PKCα Binds G3BP2 and Regulates Stress Granule Formation Following Cellular Stress

Protein kinase C (PKC) isoforms regulate a number of processes crucial for the fate of a cell. In this study we identify previously unrecognized interaction partners of PKC alpha and a novel role for PKC alpha in the regulation of stress granule formation during cellular stress. Three RNA-binding proteins, cytoplasmic poly(A)(+) binding protein (PABPC1), IGF-II mRNA binding protein 3 (IGF2BP3), and RasGAP binding protein 2 (G3BP2) all co-precipitate with PKC alpha. RNase treatment abolished the association with IGF2BP3 and PABPC1 whereas the PKC alpha-G3BP2 interaction was largely resistant to this.
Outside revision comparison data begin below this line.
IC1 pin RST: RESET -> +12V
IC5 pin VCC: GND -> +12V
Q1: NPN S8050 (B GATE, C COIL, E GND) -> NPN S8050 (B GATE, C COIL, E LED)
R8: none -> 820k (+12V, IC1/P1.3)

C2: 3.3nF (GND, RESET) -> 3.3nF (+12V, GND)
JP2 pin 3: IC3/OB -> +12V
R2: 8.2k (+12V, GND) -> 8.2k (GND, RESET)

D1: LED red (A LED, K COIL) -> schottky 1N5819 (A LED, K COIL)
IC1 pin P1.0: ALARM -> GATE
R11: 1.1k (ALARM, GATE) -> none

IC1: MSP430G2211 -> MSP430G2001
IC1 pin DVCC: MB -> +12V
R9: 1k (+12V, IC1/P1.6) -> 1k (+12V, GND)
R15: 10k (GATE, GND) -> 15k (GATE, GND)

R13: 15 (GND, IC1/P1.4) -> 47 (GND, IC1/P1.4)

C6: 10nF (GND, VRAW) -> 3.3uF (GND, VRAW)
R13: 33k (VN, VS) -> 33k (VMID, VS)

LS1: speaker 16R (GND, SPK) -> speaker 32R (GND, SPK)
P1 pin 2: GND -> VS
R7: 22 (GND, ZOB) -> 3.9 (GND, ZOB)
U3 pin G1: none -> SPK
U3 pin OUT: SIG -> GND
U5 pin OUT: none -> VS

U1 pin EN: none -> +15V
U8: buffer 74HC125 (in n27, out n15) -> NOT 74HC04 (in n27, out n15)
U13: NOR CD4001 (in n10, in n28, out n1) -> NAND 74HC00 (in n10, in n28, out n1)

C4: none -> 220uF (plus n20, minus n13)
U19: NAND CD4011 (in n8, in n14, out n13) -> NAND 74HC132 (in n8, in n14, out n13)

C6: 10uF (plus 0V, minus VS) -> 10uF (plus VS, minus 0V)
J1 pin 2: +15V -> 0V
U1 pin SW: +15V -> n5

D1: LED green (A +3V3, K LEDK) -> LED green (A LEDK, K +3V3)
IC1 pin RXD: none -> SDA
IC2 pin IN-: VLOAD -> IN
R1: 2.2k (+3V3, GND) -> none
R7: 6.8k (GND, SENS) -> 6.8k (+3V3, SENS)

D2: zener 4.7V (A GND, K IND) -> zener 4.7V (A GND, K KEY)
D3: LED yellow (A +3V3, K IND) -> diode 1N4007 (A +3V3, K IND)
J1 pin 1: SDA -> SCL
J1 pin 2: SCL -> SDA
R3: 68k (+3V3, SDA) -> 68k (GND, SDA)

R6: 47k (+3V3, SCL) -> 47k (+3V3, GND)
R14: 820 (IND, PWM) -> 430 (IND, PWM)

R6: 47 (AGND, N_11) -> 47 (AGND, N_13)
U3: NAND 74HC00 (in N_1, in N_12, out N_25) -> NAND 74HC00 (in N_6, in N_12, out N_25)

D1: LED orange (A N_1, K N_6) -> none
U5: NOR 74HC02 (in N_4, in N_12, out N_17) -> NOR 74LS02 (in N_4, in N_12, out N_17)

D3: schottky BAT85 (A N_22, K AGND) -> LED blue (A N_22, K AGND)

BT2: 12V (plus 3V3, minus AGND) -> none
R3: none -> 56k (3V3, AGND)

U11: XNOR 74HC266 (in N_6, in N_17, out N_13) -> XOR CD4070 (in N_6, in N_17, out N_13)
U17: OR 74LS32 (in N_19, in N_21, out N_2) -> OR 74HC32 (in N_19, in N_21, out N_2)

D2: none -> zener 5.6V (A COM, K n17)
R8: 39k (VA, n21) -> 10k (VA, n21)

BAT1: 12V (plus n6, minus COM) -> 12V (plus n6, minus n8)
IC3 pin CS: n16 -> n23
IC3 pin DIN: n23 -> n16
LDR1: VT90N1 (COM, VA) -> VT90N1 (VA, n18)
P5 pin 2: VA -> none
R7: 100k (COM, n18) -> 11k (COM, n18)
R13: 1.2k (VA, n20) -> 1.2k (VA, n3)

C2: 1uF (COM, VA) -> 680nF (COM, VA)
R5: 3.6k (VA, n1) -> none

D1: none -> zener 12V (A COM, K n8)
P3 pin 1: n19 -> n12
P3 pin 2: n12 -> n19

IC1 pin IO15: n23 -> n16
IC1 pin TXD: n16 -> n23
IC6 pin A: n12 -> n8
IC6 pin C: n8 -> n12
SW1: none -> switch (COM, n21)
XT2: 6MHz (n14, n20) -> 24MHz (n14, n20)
Furthermore, interactions between recombinant PKC alpha and G3BP2 indicated that the interaction is direct and PKC alpha can phosphorylate G3BP2 in vitro. The binding is mediated via the regulatory domain of PKC alpha and the C-terminal RNA-binding domain of G3BP2. Both proteins relocate to and co-localize in stress granules, but not to P-bodies, when cells are subjected to stress. Heat shock-induced stress granule assembly and phosphorylation of eIF2 alpha are suppressed following downregulation of PKC alpha by siRNA. In conclusion this study identifies novel interaction partners of PKC alpha and a novel role for PKC alpha in regulation of stress granules.